И действительно, умный математик вычислил правильно. Он оппортунист, и потому прекрасно знает всесокрушающую силу трусости; он знает, что, когда на политическую арену выступают массы, смелость является решающим знаменателем во всех вычислениях. Он прав: честные консервативные буржуа боязливо склоняются перед этим наглым, неожиданным манифестом; сбитые с толку и смущенные, они торопятся санкционировать решение, которому в душе нимало не сочувствуют. Никто не осмеливается противоречить. И с того дня Жозеф Фуше держит в руках жестокий, холодный рычаг, который дает ему власть над всеми кризисами: презрение к людям.
С этого дня, с 16 января, хамелеон Жозеф Фуше одевается (до поры до времени) в красный цвет; в один день умеренный становится архинепримиримым радикалом и сверхтеррористом. Одним прыжком он попадает к своим противникам и даже в их рядах оказывается на крайнем, самом левом, самом радикальном фланге. С жуткой поспешностью — лишь бы не отстать от других — усваивает этот холодный ум, этот трезвый кабинетный человек кровожадный жаргон террористов. Он требует решительных мер против эмигрантов, против духовенства; он возбуждает, он гремит, он неистовствует, он убивает словами и жестами. Собственно говоря, он мог бы опять подружиться с Робеспьером и сесть с ним рядом. Но этот неподкупный, с протестантски-суровой совестью человек не любит ренегатов; с удвоенной подозрительностью отворачивается он от перебежчика; шумный радикализм Фуше кажется ему подозрительнее его прежнего хладнокровия.
Фуше своим обостренным чутьем угадывает опасность этого надзора, он предвидит приближение критических дней. Не рассеялась еще гроза над собранием, на политическом горизонте уже обрисовывается борьба между вождями революции, между Дантоном и Робеспьером, между Эбером и Демуленом; следовало бы и здесь, в среде радикалов, принять окончательное решение, но Фуше не любит связывать себя, пока признание не станет безопасным и выгодным. Он знает, что в роковые эпохи мудрость дипломата в том, чтобы быть подальше от иных ситуаций. И вот он предпочитает покинуть политическую арену Конвента на все время борьбы, чтобы вернуться, когда спор будет закончен. Для такого отступления, к счастью, представляется почетный предлог, ибо Конвент избирает двести делегатов из своей среды, чтобы поддержать порядок в округах. Чувствуя себя неважно в вулканической атмосфере зала собраний, Фуше прилагает все старания, чтобы попасть в число этих двухсот, — и его избирают. Ему дали передышку. Пусть тем временем другие борются, уничтожают друг друга, пусть они, страстные натуры, расчищают место для честолюбца! Лишь бы не присутствовать при этом, не стать партией среди партий! Несколько месяцев, несколько недель немало значат в эпоху бешеного бега мировых часов. Когда он вернется, решение уже будет принято, и он сможет тогда спокойно и безнаказанно присоединиться к победителю, к своей неизменной партии: к большинству.

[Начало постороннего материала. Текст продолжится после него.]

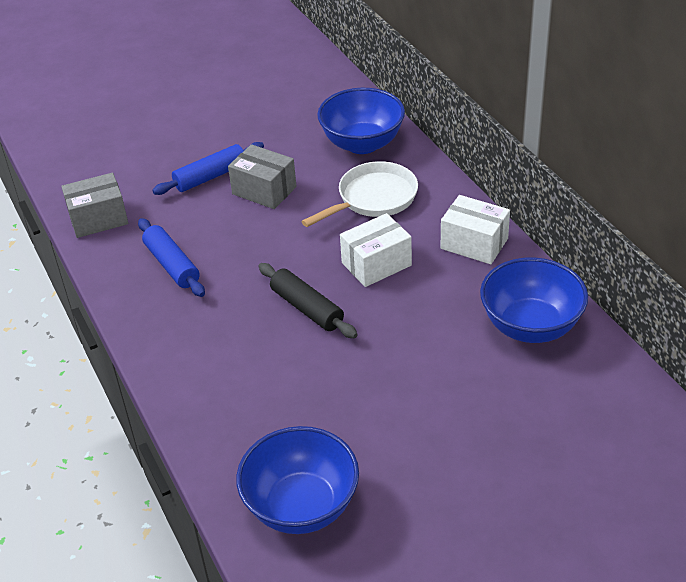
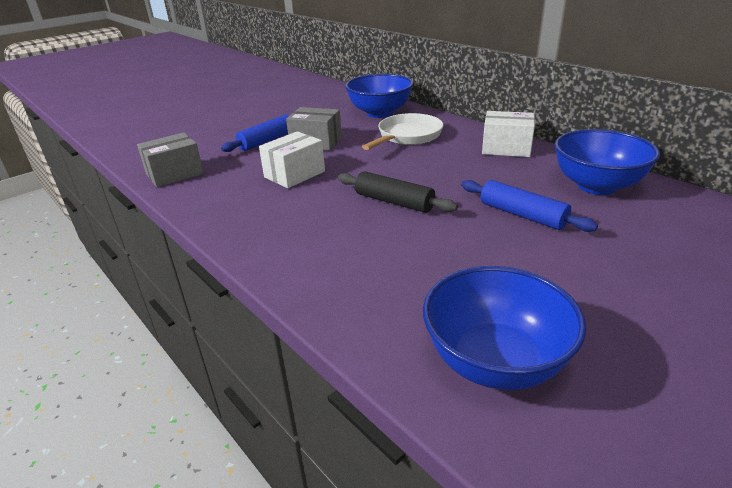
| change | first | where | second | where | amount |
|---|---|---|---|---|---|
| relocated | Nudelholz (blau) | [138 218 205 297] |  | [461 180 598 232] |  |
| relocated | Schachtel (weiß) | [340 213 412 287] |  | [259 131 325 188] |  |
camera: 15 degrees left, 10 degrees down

Историки французской революции уделяют не слишком много внимания событиям в провинции. Все описания словно прикованы к парижскому циферблату, к единственным часам, за которыми легко следить. Но маятник, регулирующий их ход, надо искать в стране и в армиях. Париж является лишь словом, инициативой, стимулом, а гигантская страна — действием и решающей силой.